Stored records
┄┄┄┄┄┄
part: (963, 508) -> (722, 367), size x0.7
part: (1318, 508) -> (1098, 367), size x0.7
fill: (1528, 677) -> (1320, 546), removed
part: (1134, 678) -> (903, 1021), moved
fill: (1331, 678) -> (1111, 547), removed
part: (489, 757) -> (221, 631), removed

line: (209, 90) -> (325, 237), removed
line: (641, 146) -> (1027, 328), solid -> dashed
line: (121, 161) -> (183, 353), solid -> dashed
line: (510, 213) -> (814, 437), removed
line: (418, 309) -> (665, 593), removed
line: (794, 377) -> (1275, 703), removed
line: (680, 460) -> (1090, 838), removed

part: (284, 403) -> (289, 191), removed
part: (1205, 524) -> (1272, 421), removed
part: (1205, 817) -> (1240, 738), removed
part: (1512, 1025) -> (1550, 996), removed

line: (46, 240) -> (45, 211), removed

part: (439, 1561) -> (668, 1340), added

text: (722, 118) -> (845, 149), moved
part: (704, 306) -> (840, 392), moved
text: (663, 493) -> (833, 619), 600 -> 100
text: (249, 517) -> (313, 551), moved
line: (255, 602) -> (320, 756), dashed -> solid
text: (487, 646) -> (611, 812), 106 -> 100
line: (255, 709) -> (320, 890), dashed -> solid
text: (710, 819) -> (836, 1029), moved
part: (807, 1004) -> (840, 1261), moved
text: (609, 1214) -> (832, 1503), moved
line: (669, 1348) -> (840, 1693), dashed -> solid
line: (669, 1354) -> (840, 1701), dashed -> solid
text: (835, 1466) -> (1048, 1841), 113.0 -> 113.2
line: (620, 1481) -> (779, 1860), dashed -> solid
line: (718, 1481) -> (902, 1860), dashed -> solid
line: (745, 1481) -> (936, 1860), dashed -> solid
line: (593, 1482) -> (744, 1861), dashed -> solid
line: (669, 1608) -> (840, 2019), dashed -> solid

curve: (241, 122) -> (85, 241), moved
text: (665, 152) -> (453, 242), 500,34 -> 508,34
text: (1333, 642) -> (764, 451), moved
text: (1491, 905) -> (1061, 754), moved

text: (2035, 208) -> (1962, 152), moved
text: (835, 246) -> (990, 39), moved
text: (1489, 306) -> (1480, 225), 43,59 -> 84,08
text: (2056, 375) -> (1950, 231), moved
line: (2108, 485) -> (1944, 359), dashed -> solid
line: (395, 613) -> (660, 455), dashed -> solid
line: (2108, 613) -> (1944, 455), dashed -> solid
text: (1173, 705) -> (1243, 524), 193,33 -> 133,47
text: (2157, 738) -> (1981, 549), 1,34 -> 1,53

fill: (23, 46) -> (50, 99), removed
┄┄┄┄┄┄
_Task_:
From the records above, extract exactly and only the lines that begin at the line with "line: (418, 309) -> (665, 593), removed" and stop after the line with "part: (807, 1004) -> (840, 1261), moved".

_Result_:
line: (418, 309) -> (665, 593), removed
line: (794, 377) -> (1275, 703), removed
line: (680, 460) -> (1090, 838), removed

part: (284, 403) -> (289, 191), removed
part: (1205, 524) -> (1272, 421), removed
part: (1205, 817) -> (1240, 738), removed
part: (1512, 1025) -> (1550, 996), removed

line: (46, 240) -> (45, 211), removed

part: (439, 1561) -> (668, 1340), added

text: (722, 118) -> (845, 149), moved
part: (704, 306) -> (840, 392), moved
text: (663, 493) -> (833, 619), 600 -> 100
text: (249, 517) -> (313, 551), moved
line: (255, 602) -> (320, 756), dashed -> solid
text: (487, 646) -> (611, 812), 106 -> 100
line: (255, 709) -> (320, 890), dashed -> solid
text: (710, 819) -> (836, 1029), moved
part: (807, 1004) -> (840, 1261), moved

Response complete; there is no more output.